• UK TV industry “disproportionally recruiting” private-school educated people
  • Disabled people remain under-represented, Ofcom chief tells RTS Cambridge event
  • UK needs TV industry where “differences are celebrated” says Sharon White

Sharon White Ofcom RTS cambridge 2019

Ofcom CEO Sharon White on diversity: “The dial hasn’t shifted”  

Ofcom CEO Sharon White has called for more concerted leadership from UK broadcasters and production companies to improve diversity in the TV industry.

White, speaking at the RTS Cambridge Convention, said “the dial hasn’t shifted over the last three years” in terms of improving diversity in the UK industry.

She was speaking as Ofcom revealed new research that showed the UK TV industry is strongly skewed towards people from privately-educated backgrounds.

Ofcom’s Diversity and Equal Opportunities in Television report said that, according to evidence submitted by fourteen major broadcasters including the BBC, Channel and Viacom, the TV industry is disproportionally recruiting people from private-school backgrounds. People working in television are twice as likely to have attended private schools.

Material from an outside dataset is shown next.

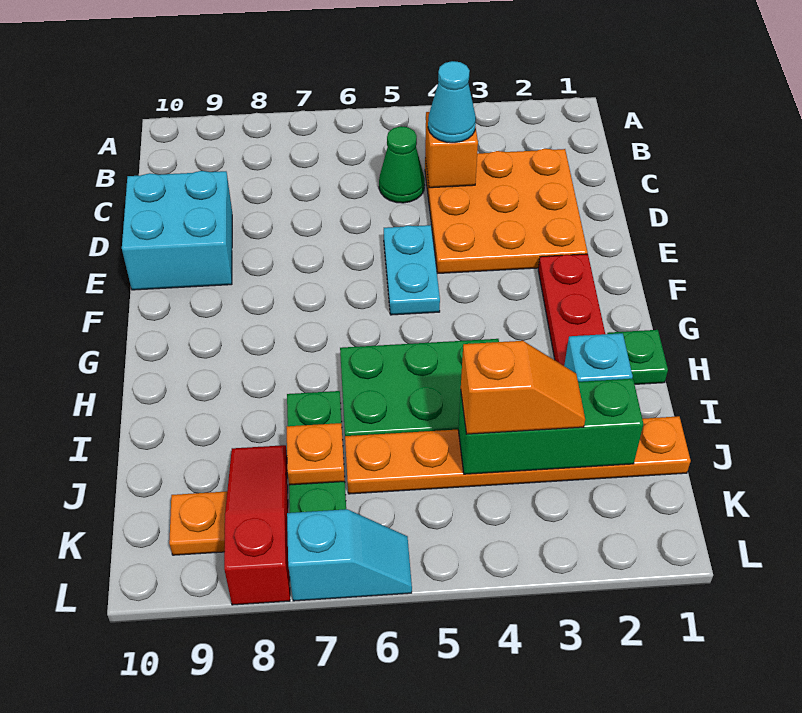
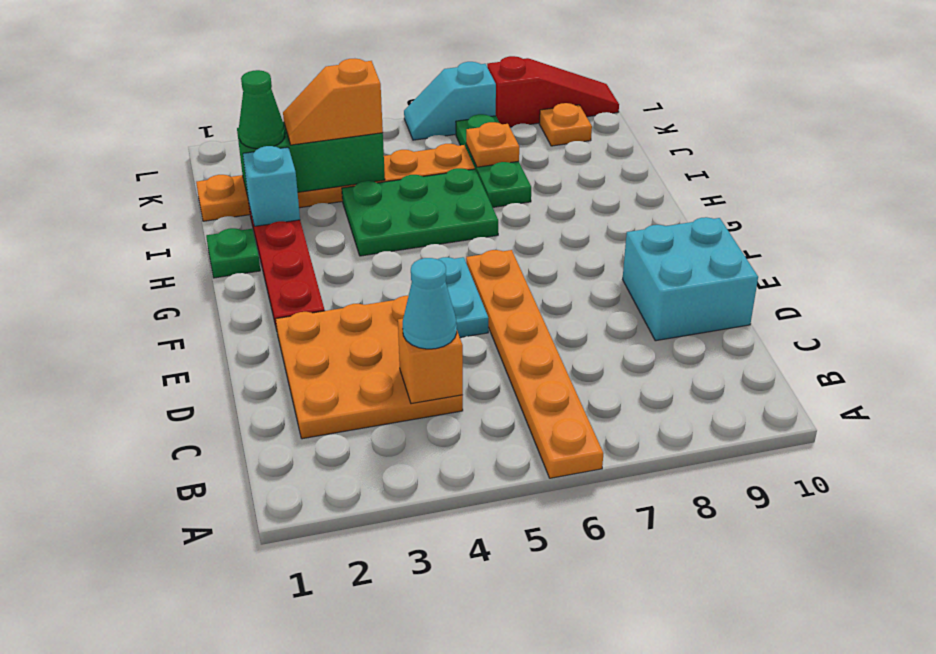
none -> orange plate A6:F6 level 1
green cone C5 level 1 -> green cone J2 level 3
red slope J8:L8 level 1 top L -> red slope L8:L10 level 1 top 8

TV workers are also almost twice as likely than average to have grown up in homes where the main earner held a professional occupation (60%, compared to the national average of 33%). More than half of television industry employees’ parents or guardians had degree-level qualifications or above.

The report also said that disabled people remain under-represented, with no improvement since last year, while women and people from minority ethnic backgrounds remain under-represented at senior levels.

White said: “We want a TV industry where differences are celebrated, and the door is open to all. But the evidence shows that the dial towards full inclusivity is not shifting quickly enough, and we cannot allow progress to stall.

“Broadcasters must redouble their efforts to understand their workforces, examine what is working, and strive harder to attract the most talented people into television – whatever their characteristics or backgrounds.”

She called on the industry to take further steps, including improving the data it provides to Ofcom, introducing targeted recruitment and development programmes for disabled people, and broadcasters measuring the effectiveness of the initiatives they have in place.